The liberal arts are central to Grove City College’s promise of an academically excellent, Christ-centered education and nowhere else on campus is the teaching of those critical disciplines more concentrated than in the Staley Hall of Arts and Letters.
It serves as the College’s main classroom building and home of the Calderwood School of Arts and Letters. It features a dramatic three-story atrium with the College seal inlaid on the floor and the Sticht Lecture Hall, one of the largest academic gathering spaces on campus.
Built in 2002 to replace the former Calderwood Hall, the Hall of Arts and Letters was part of a campus building boom that also included Breen Student Union across the courtyard, Rathburn Hall, Colonial Hall Apartments and the renovation of Carnegie Alumni Center. It was rededicated in recognition of alumnus and entrepreneur Richard Staley ’62 in 2021. MORE>>
Staley Hall is the home of the Winklevoss School of Business, established in 2024 with the College’s first bitcoin gift. It encompasses both the practice and theory of the free market, stressing the Austrian school of economics championed by our legendary professor Hans Sennholz.
The College’s well-regard Education Department, which has been training teachers since 1876, is also headquartered in Staley Hall, where it maintains an extensive curriculum library and pre-school. Other disciplines with a presence include English, History, Biblical and Theological Studies, Modern Languages, Sociology, Psychology, Political Science, and Nursing. While Staley Hall is relatively new to campus, the knowledge it contains spans the history of the universe, from Genesis to Revelation, and the breadth of human experience, from marketing to metaphysics and entrepreneurship to English literature.

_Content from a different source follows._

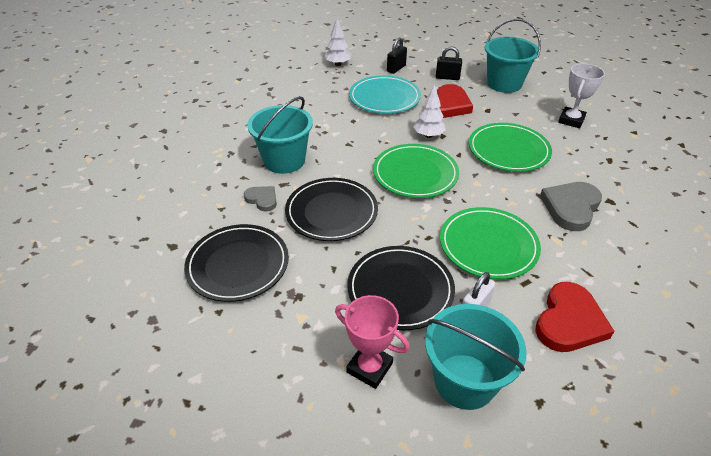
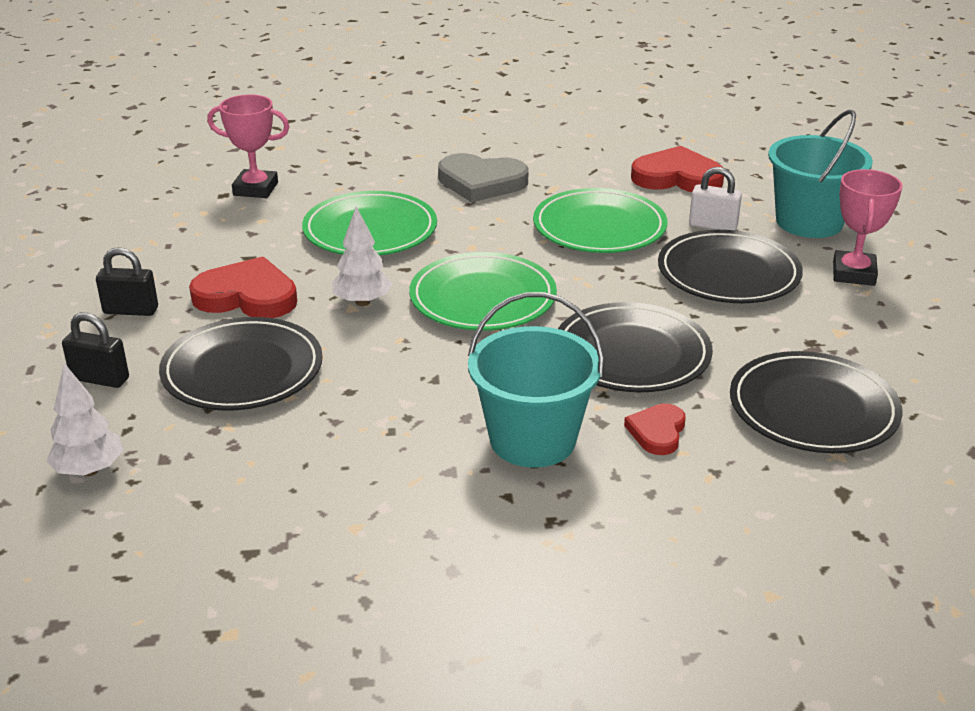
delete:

That broad scope of knowledge is essential to the pursuit of truth and the development of wisdom, which inspired one of the most distinctive elements of a Grove City College education. In the early 1970s, the College enlisted a group of humanities professors to develop what has become the core curriculum, a series of required courses that explore the great ideas, events, personalities, and art that have shaped Western civilization within a Christian worldview.
This core and the integration of faith and learning across the curriculum have provided a unique academic foundation and collective experience for generations of alumni.